Brief comparison of relevant elements in the three transitional architectures
From Table 2, the transition requirements are obvious for F18 due to a product change. The other two cases are less obvious in transition. However, changes are required for processes and people in terms of the continuous improvement agreed between the contractor and the customer.
7. Conclusion
The research has established a framework for developing architecture for support systems during the transition stage. The framework is based on enterprise integration and modelling methodology. Three cases are examined carefully to determine the transition stages. The case studies show that the support system for aircraft can be represented by an enterprise model that contains three essential elements: product, process and people. These elements interact among themselves within the boundary of an environment. Using the 3PE model, the existing support systems are analysed and their changes over time due to changes in the operating environment are examined. The outcome of this research can be used as a reference structure for the development of the capability assessment hierarchical model.

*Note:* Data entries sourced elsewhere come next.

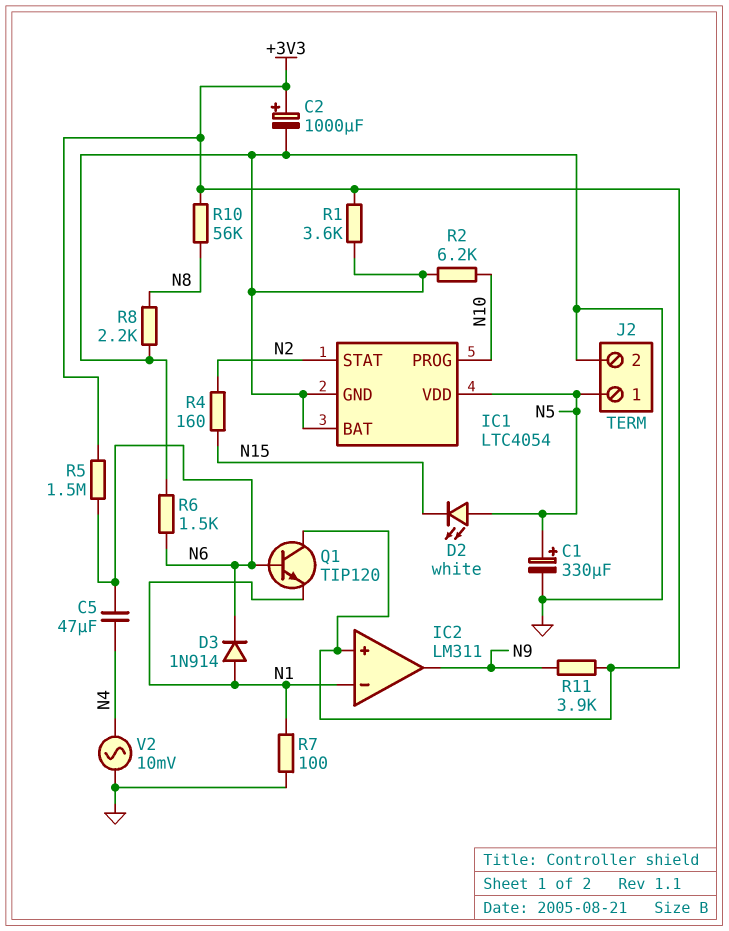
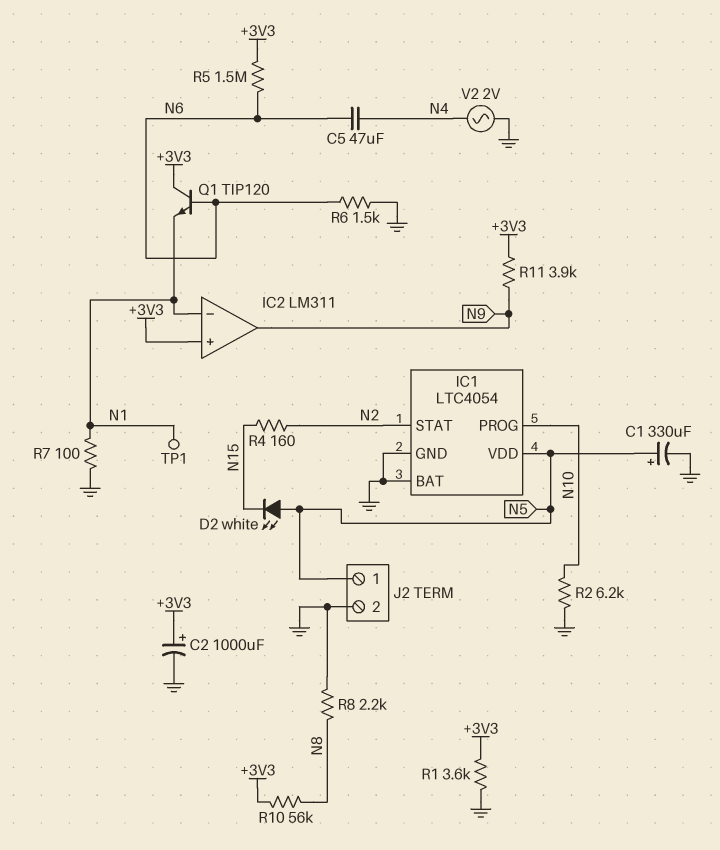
D3: diode 1N914 (A N1, K N6) -> none
TP1: none -> test point (N1)
V2: AC 10mV (GND, N4) -> AC 2V (GND, N4)

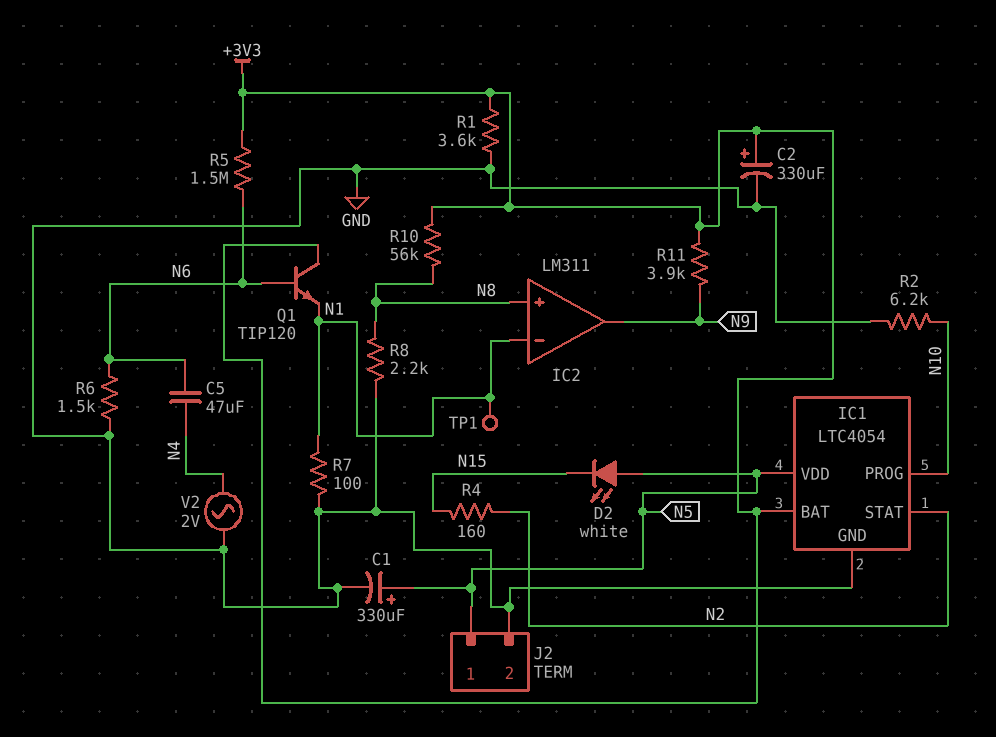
C2: 1000uF (plus +3V3, minus GND) -> 330uF (plus +3V3, minus GND)
IC1 pin BAT: GND -> +3V3
IC2 pin in+: +3V3 -> N8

There are still limitations in the current model as the analyses are largely qualitative. Changes that may be due to error correction rather than system necessity are not distinguishable from the cases. The application of the parameterized 3PE model in Figure 3 will transform some of the factors into measurable parameters. Analysing quantitative data integrated with the qualitative framework will be the focus of future research on transitional support architecture.